I would estimate the chances are about 49% that the world as we know it will collapse by about 2050.”
EXACTLY, so no scientist would make the previous stupid claim, just as I described, meaning it’s probably poor journalism editorializing what the scientist really claimed.
Do you really think I should have made my post LONGER? Further describing how and why it’s stupid, can you really not see it from the part I described?
Do you really think I should have made my post LONGER?
No but you could’ve made it much shorter by cutting out the commentary based only on the headline and didn’t read the article.
My comment was NOT based on the headline, read again…
I made a quote from the selected parts OP used!
And disregarding the bullshit I receive for it, my comment is actually factual and correct, contrary to the article and the criticism of my comment.I quote a part that is CLEARLY in error, as I stated NO serious scientist would write such bullshit.
I think you’re being, not only pedantic, but also just wrong. “The world will end” is a perfectly apt description to just about anyone about what is going on. The world will be uninhabitable for A MAJORITY of life that currently exists.
Permian extinction: last time shit like this happened, temps rose 10°C over 10,000’s of years. Still killed 90% of ALL LIFE. To be so arrogant as to presume that the USA collapsing would not have any knock on effects on the rest of the world. To presume that what kills of humans would do nothing to any other life. To presume that that scientist is a moron who just LOVES AMERICA so very much, because why else would he say things that make me feel bad?
I think you’re being, not only pedantic, but also just wrong.
What part of what I quoted can’t you read? It’s not being pedantic, it’s a matter of facts. Calling it the end of the world is extremely poor semantics, and poor semantics lead to poor understanding.
The world will be uninhabitable
That’s not the end of the world either. I described that VERY clearly.
Permian extinction:
Exactly, and that was not the end of the earth either, even the end of all life on earth is not the end of the earth. You may call it merely semantics, I call it facts. Poor semantics result in poor understanding.
49% chance the world will end in just 25 years
Giant meteor coming to wipe out all of the world’s life?
predicted civilisation could collapse by 2050
Oh, so just the collapse of current civilisation. That’s happened many, many times already.

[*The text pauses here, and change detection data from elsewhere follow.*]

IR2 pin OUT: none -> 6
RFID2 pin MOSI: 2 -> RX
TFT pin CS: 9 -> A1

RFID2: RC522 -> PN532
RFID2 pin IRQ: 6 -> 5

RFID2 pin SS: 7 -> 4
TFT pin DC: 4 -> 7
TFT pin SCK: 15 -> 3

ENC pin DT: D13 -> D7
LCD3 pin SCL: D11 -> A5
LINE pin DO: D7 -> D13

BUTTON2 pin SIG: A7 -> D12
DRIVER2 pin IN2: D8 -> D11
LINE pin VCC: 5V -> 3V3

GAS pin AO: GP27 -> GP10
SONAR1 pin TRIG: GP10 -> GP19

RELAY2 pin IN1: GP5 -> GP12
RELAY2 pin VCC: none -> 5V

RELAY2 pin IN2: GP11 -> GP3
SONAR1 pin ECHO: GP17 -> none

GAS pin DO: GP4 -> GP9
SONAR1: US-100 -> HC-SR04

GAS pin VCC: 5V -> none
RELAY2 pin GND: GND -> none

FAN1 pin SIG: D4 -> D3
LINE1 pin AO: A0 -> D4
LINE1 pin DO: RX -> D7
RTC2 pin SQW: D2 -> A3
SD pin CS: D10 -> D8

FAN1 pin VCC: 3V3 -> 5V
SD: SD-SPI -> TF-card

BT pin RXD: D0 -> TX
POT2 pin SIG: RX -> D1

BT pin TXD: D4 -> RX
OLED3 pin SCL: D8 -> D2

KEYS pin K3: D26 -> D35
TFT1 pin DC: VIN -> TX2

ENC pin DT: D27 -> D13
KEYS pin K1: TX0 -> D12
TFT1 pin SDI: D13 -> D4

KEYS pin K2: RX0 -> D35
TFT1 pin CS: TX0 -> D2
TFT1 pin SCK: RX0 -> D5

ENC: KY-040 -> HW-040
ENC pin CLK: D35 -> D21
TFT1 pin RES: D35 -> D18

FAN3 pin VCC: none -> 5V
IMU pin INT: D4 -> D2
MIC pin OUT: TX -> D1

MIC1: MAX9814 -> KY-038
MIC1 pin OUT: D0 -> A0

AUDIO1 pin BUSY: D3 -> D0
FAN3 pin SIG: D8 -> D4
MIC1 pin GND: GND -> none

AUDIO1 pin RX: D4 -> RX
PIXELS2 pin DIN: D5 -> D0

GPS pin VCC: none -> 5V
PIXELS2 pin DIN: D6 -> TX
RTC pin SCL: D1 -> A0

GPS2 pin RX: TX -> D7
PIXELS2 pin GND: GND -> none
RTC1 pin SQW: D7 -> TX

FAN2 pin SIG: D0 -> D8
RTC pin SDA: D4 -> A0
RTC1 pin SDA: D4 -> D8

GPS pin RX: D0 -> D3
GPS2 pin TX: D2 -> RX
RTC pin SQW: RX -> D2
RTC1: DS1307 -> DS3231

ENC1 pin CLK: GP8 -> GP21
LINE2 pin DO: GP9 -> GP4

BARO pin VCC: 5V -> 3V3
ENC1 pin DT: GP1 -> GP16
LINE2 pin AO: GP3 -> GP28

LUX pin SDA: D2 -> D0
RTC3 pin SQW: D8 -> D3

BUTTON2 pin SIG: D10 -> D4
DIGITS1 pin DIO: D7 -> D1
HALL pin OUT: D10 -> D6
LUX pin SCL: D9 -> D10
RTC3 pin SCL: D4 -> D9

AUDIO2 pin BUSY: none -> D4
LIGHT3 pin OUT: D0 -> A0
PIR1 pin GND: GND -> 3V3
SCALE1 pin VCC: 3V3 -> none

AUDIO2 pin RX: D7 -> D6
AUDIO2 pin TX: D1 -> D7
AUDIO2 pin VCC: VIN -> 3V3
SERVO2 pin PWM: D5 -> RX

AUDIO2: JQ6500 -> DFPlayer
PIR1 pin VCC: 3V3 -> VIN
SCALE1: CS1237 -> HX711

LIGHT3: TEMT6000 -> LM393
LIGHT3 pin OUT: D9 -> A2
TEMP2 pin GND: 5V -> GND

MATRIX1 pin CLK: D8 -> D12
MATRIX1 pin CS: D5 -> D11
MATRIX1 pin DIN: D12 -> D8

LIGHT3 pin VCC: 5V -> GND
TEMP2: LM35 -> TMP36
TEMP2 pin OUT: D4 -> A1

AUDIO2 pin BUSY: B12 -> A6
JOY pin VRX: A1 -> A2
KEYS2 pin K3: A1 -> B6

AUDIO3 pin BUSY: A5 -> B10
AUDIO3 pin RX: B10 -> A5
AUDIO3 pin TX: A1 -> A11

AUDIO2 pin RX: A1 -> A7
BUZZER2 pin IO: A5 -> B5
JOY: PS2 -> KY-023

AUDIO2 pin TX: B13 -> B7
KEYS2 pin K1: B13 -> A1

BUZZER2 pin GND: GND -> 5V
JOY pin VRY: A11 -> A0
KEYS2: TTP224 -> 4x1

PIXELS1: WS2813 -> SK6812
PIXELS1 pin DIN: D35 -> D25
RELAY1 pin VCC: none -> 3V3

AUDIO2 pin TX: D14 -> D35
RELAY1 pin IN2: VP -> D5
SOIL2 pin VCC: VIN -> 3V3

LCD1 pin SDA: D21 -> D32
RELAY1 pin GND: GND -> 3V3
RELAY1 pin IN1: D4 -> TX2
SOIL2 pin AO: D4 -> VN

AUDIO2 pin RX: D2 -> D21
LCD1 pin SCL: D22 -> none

While not a good thing for those experiencing it, consider this. As we look back on previous civilisations, would we consider ours to generally be the best up to now? I’d say so. Perhaps what comes next will be even better.
The collapse of a particularly large civilisation is usually a slow affair that is difficult even to spot from the inside as it’s happening (consider the slow crumbling of the USA currently for example).
So while it is a period of turmoil and not a small amount of suffering, it’s not like everybody is going to die and humanity will go extinct, or anything.
Oh, so just the collapse of current civilisation. That’s happened many, many times already.
Collapse of local civilizations has happened a lot of times. Collapse of the global civilization has not happened yet. And previous collapses happened often improved the living conditions for big parts of the population, because they were farmers who no longer had to support the ruling classes after the collapse. Collapse of food production and distribution when e.g. only 1% of the population are professional farmers (in Germany) will be fundamentally different.